JEANNE MOOS, CNN CORRESPONDENT: (voice-over): Don't jump, Levi Johnston, not when you've just made it into "Vanity Fair." And to add to your vanity, now "Playgirl" tells CNN it's finalizing the details, that they're very close in negotiations to have Levi pose at least semi-nude. Even at the "Vanity Fair" shoot, Levi and his manager were talking about "Playgirl".

(BEGIN VIDEO CLIP, COURTESY "VANITY FAIR")

LEVI JOHNSTON: I'd do it.

UNIDENTIFIED MALE: (INAUDIBLE).

JOHNSTON: I'm guessing it's a dude posing for women.

UNIDENTIFIED MALE: You know, you've got to have some Johns (ph). You can't come in there lacking in the Johnson.

MOOS: Hey, he's already posed half naked in "GQ" and his baby was totally nude. For "Vanity Fair," the clothes make the man.

(BEGIN VIDEO CLIP, COURTESY "VANITY FAIR")

UNIDENTIFIED MALE: What you see right here is Wasilla wear. We're going to show you "Vanity Fair" wear.

(END VIDEO CLIP)

MOOS: And when he stepped outside to pose on a ledge, he was also wearing a harness that Levi explained back when he escorted comedian Kathy Griffin to the Teen Choice Awards.

(BEGIN VIDEO CLIP)

JOHNSTON: I was looking down about 25 stories. I was all harnessed up, but, you know, it was a little scary.

KATHY GRIFFIN, COMEDIAN: By the way, we're going to re-create that later tonight at my place.

UNIDENTIFIED FEMALE: OK. Sounds good.

GRIFFIN: I've got the harness, the camera. It's going to be great.

(END VIDEO CLIP)

MOOS: To think that it was just last summer that Levi Johnston was awkwardly holding Bristol Palin's hand on stage, getting patted by John McCain as he was welcomed into the political family. And now...

(VIDEO CLIP)

MOOS: ...he's in "Vanity Fair" video waving a mask of his almost, but not quite, mother-in-law.

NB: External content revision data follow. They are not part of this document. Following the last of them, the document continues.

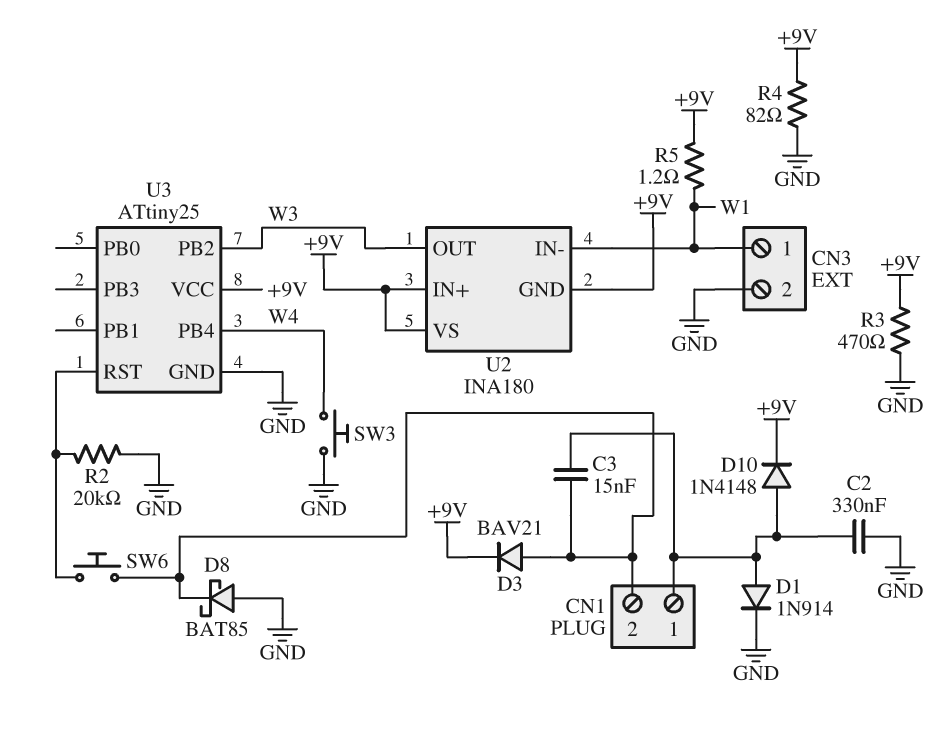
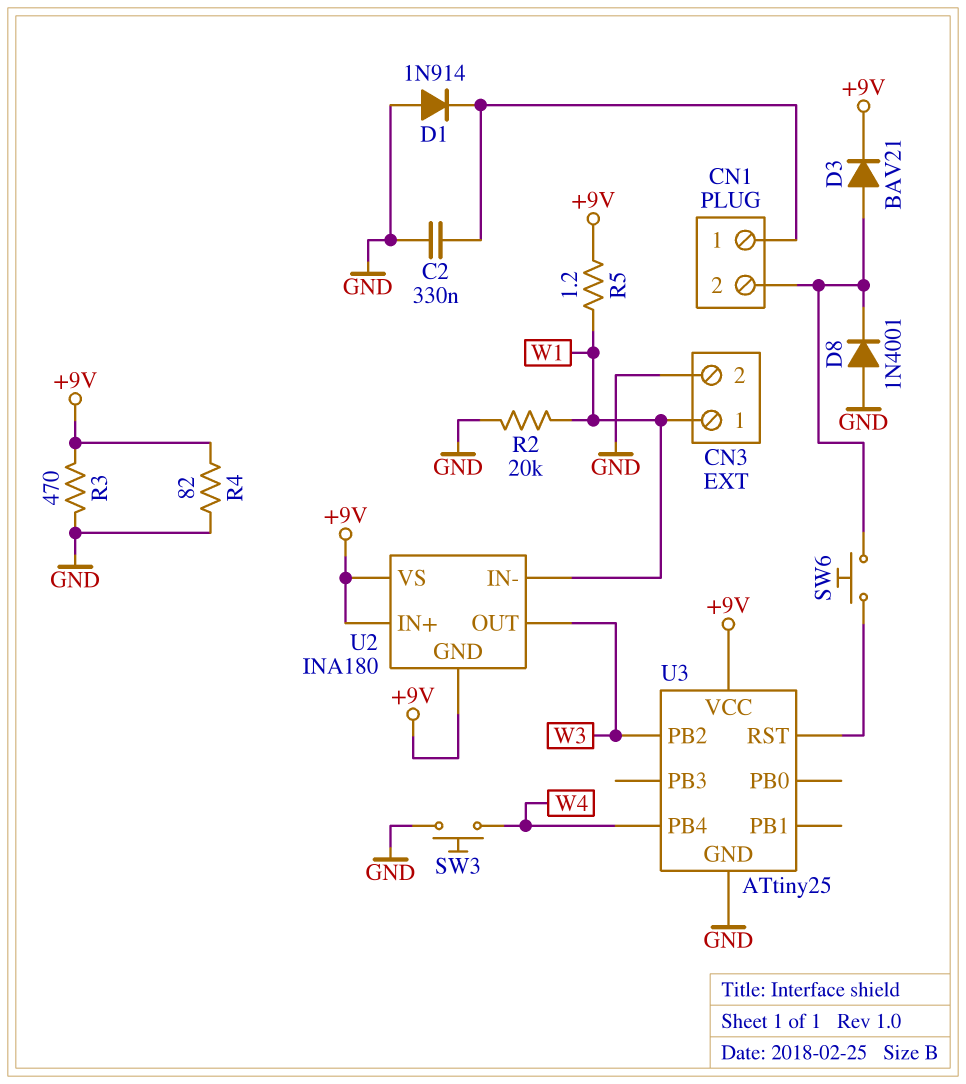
C3: 15nF (CN1/1, CN1/2) -> none
D1: diode 1N914 (A CN1/1, K GND) -> diode 1N914 (A GND, K CN1/1)
D8: schottky BAT85 (A GND, K CN1/2) -> diode 1N4001 (A GND, K CN1/2)
D10: diode 1N4148 (A CN1/1, K +9V) -> none
R2: 20k (GND, U3/RST) -> 20k (GND, W1)

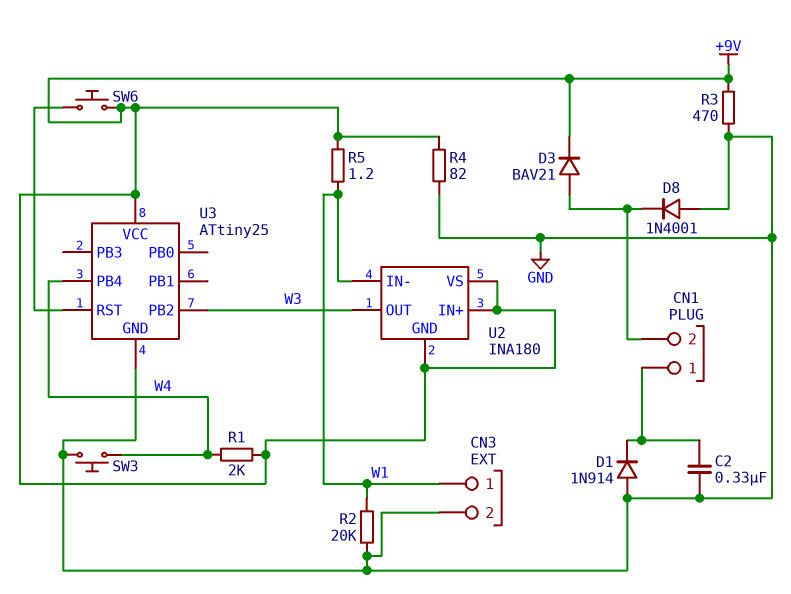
R1: none -> 2k (+9V, W4)
SW6: button (CN1/2, U3/RST) -> button (+9V, U3/RST)

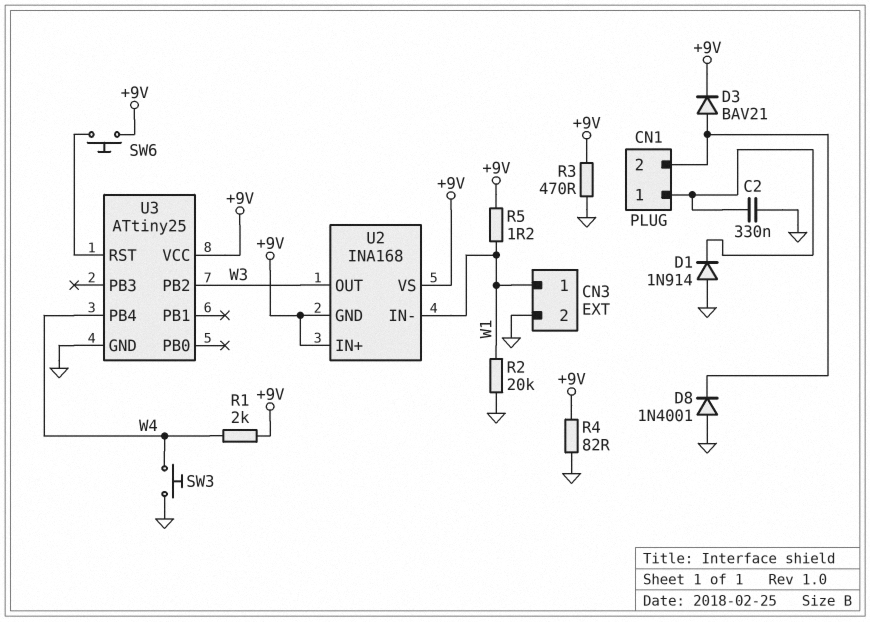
U2: INA180 -> INA168

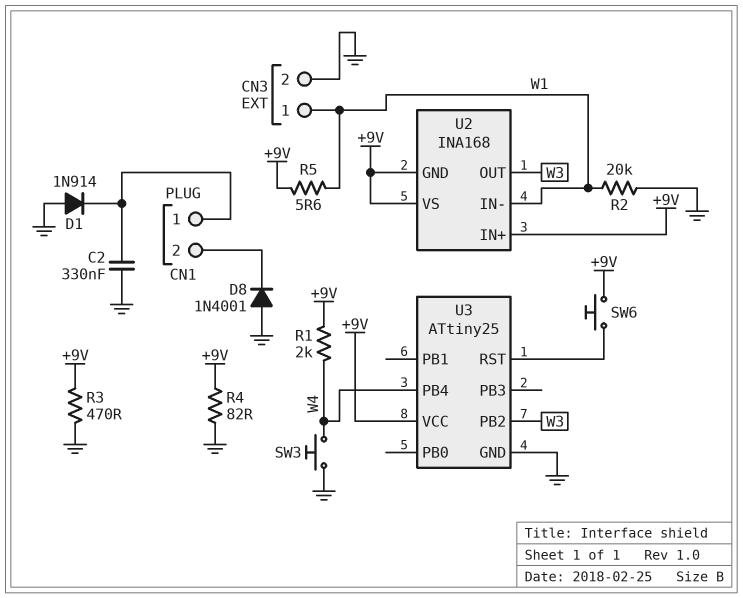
D3: diode BAV21 (A CN1/2, K +9V) -> none
R5: 1.2 (+9V, W1) -> 5.6 (+9V, W1)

He's spilling more beans, writing that Sarah Palin nagged him about a great idea she had: "We would keep it a secret. Nobody would know that Bristol was pregnant. She told me that once Bristol had the baby, she and Todd would adopt him."

No comment from Sarah Palin.

"Playgirl" isn't the only racy outfit out to get Levi. The gay magazine "Unzipped" has a standing offer, says its editor.

RICK ANDREOLI, EXECUTIVE EDITOR, UNZIPPED MEDIA: He's a really handsome guy. He's rugged. He's a real guy's guy.

MALVEAUX (on camera): And who knew?

"Playgirl" magazine doesn't even exist anymore. All there is, is an online version.

(voice-over): "Playgirl" says it's hoping for a long-term relationship with Levi Johnston. Of course, so were the Palins. Reports are that he wants to keep his skivvies on, though everyone is trying to separate Levi from his Levis.

Jeanne Moos, CNN, New York.

(END VIDEO TAPE)

MALVEAUX: Up next, "LOU DOBBS TONIGHT."